I’ve always been a bit of an outcast, lone wolf, maverick type of guy. (Read: nerd.) I can be socially awkward, and it can be difficult to maintain a circle of friends, especially since moving away from the few I had left from college. I also prided myself on my individuality, on being “different,” not a “joiner.”

So I had honestly never given Masonry a single moment of thought, any more than I’d considered the Knights of Columbus, the Rotary Club,  or any of the other clubs on the “Welcome to Plainfield” sign. The only clubs I ever joined were Latin Club, Ballroom Dance, and of course, my old D&D group. When I heard the term “Fraternity”, I thought of all the alpha males who wanted to shove me in my locker in high school. Not a strong seller.

But right away, I could see masonry was different. First, not everyone could join. These guys had standards. Moral standards. Secondly, while requiring a spiritual foundation, they were open to all different faiths. That caught my attention. As devout Presbyterian, I had no problem with Christian organizations, but that sort of rigid institutionalized tolerance bespoke a different breed of men, with open minds and serious intellect.

As a history nerd who dabbled in Shakespeare, the ritual aspect really caught my eye as well. It was refreshing to think that in our world where information is free and easy and ever at your fingertips, there was knowledge out there that must be earned, wisdom that could only be obtained through hard work. And yes, the secrecy was incredibly captivating.
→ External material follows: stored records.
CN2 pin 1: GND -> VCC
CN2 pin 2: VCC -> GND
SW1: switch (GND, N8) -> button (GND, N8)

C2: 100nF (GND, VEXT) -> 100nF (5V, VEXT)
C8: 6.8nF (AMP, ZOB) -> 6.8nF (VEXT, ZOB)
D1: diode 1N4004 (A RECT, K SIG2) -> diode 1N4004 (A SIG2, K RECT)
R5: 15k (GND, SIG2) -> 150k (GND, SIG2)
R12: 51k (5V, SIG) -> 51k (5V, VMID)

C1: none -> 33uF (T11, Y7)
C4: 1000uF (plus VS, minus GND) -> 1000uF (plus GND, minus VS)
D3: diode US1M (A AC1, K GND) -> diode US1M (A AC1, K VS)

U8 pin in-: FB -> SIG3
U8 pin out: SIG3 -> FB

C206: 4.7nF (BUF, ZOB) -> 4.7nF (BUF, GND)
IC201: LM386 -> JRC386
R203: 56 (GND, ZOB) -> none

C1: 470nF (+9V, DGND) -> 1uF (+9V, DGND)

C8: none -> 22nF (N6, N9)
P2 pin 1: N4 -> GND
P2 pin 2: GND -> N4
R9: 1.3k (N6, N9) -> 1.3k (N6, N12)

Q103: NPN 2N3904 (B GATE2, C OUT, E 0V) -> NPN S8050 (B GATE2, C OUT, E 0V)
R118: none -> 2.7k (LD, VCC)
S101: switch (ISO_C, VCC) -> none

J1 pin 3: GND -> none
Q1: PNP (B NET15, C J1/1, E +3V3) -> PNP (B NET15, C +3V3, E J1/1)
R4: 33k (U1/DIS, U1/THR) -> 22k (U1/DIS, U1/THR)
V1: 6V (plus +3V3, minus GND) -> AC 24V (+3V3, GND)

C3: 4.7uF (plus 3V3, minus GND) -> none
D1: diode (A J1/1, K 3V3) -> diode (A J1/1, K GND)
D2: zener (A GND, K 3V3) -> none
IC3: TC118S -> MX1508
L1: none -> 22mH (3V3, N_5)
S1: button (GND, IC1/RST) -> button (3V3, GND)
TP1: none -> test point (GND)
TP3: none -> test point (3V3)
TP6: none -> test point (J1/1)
The more I looked, the more I liked. Masonry seemed like it might fill a hole I had not even realized I had. As a fifth grade teacher, I spend most of my day surrounded by women and children. As a card-carrying nerd with no interest in sports, I frequently feel uncomfortable socializing in large groups of men, and always had better friendships with women. But the idea of this sort of manly comradery really spoke to me on a deeper level, and I hadn’t realized how much I had missed those kind of relationships.

Our first child was only a few months old, and none of my friends had children yet. Having a place where I could be around other men, talk with them, learn from them, receive mentorship and guidance; my wife was right. It was what I’d been looking for.

As a devout reader of, I’d become fascinated with the idea of old-fashioned, classic manhood. I’d started shaving with a brush and a double edged razor, and had been reading up on Teddy Roosevelt. It seemed a refreshing change from the extended adolescence and “dude-bro” nature the rest of my generation seemed afflicted with. I was 27, with a wife, a baby, and a promising career; I was sick of guys. I needed to be a man. So, the world’s oldest fraternity, dedicated to true manhood? Alright, sign me up.


Non-masons out there, especially ones of the millennial generation, you might feel like you don’t fit into the mold of the free-wheeling, no-responsibility manchild you see in every Judd Apatow movie and sit-com. You might be ready to take something seriously, to shoulder some responsibility, to work and earn something valuable. You might find yourself looking at past generations, wanting to incorporate the values and resilience of your grandfather’s era, but struggle to combine it with the sensitivity and open-mindedness of the modern age. Like me, you might be wondering how to be a man in the new millennium, but aren’t quite sure what that means, and without role models to show the way, you may feel like you’re stumbling to blaze your own trail. But you don’t have to; masonry is there to light that path.

Masonic brothers, remember the example you provide at all times. My journey through the degrees of masonry began with a man I’ve never even met in person; but there was something different about him that made my wife take notice, something that earned her respect, so much so that I wanted other people to speak about me the way she was describing him. We must bedifferent. We never know where our light might take hold, so we must shine our brightest in all aspects of our lives, to walk uprightly on all our paths, for the benefit of all mankind.